Middle East Conflict Sends Ripples Through Emerging Markets
Emerging market assets faced significant declines due to the ongoing Middle East conflict impacting global oil supply and risk sentiment. The U.S.-Israel-Iran clash triggered market volatility, with energy deficits affecting regions differently. Despite mixed results across regions, investors remain focused on economic fundamentals for long-term gains.
Emerging market assets experienced a downturn on Friday, set for their worst weekly performance since the COVID-19 pandemic's onset in 2020. The conflict in the Middle East, involving the U.S.-Israel and Iran, has destabilized markets, reducing risk appetite.

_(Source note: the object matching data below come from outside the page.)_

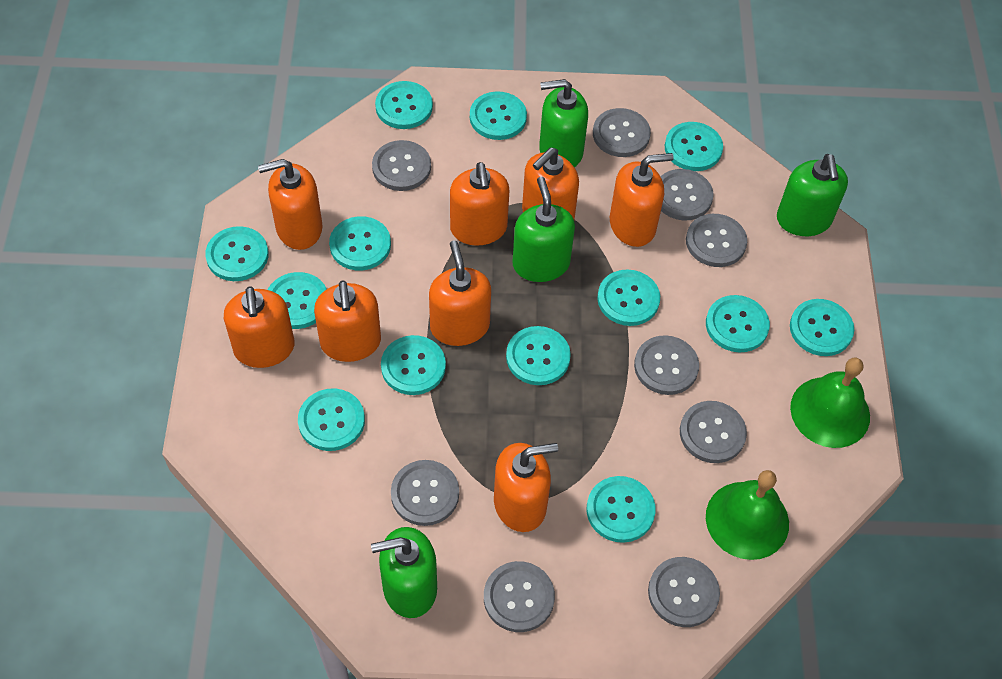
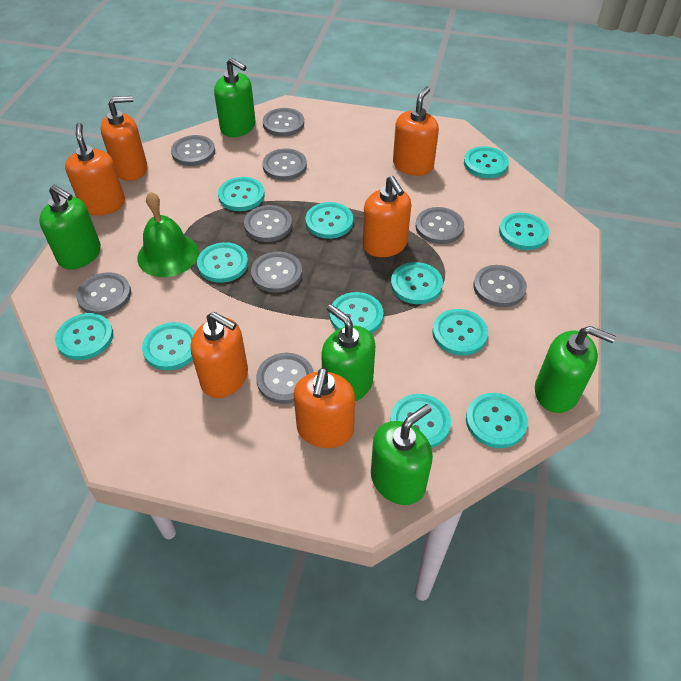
green bell: 2 -> 1
green soap dispenser: 4 -> 5
orange soap dispenser: 8 -> 6
turquoise button: 13 -> 12

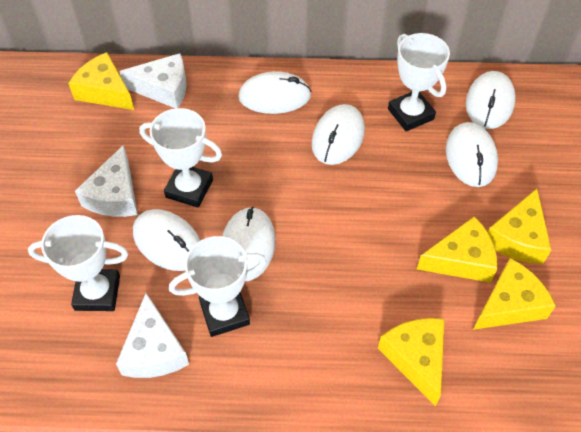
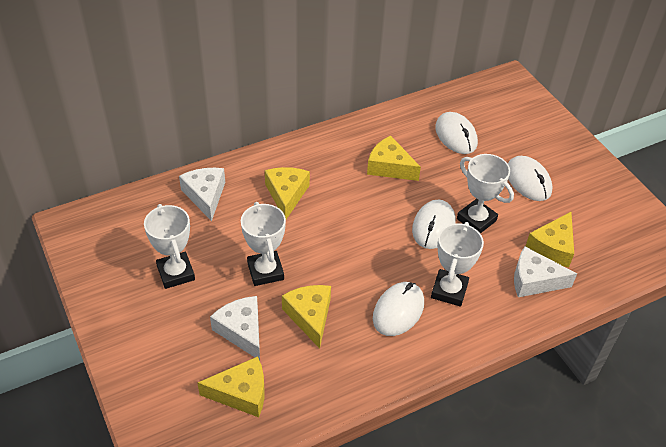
white mouse: 6 -> 4

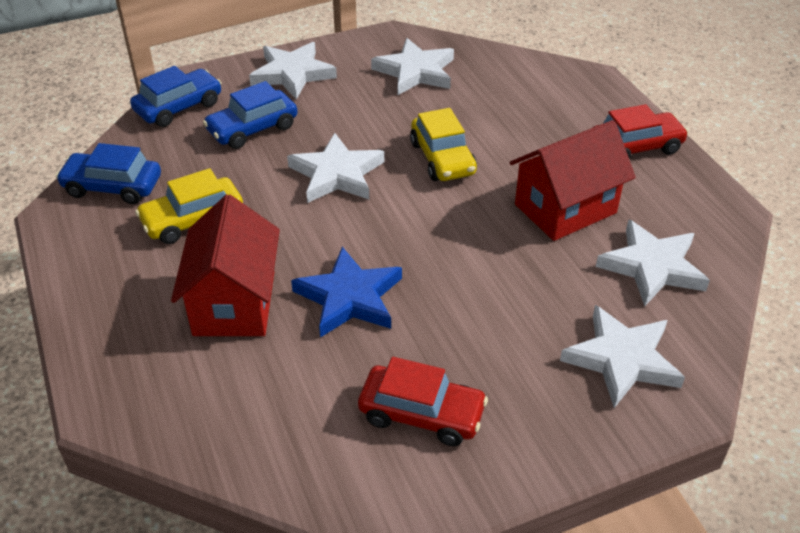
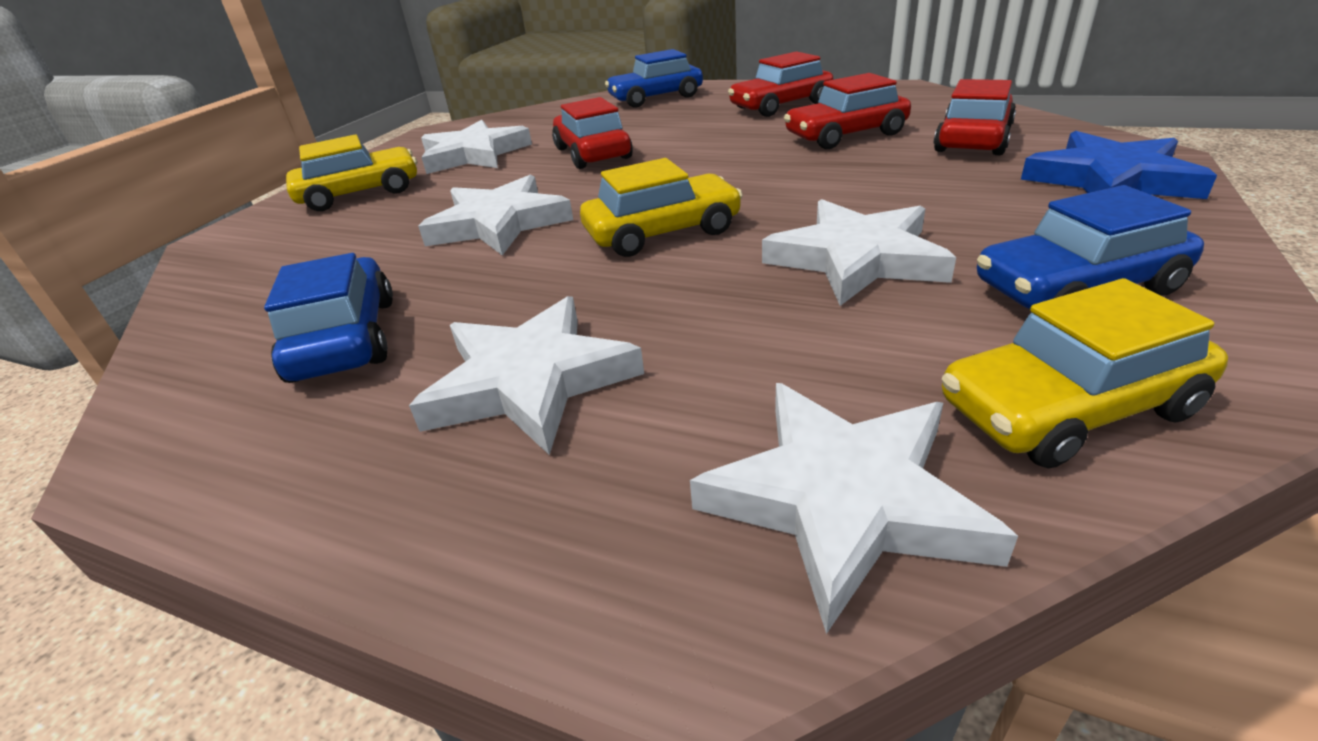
red car: 2 -> 4
red house: 2 -> 0
yellow car: 2 -> 3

Heavy strikes on Hezbollah-controlled areas in Beirut by Israel, alongside Iran's retaliation on Tel Aviv, have escalated tensions. This turmoil prompted a shutdown of the Strait of Hormuz, a crucial corridor responsible for over 20% of the global oil supply, causing oil prices to soar and raising concerns over supply shocks and inflation.
Meanwhile, Asian and emerging European markets reliant on oil imports have shown vulnerability, while Latin American markets have fared slightly better. Safe haven demand surged, benefitting the dollar and pressuring emerging market currencies, with notable losses seen in Hungary's forint and South Africa's rand.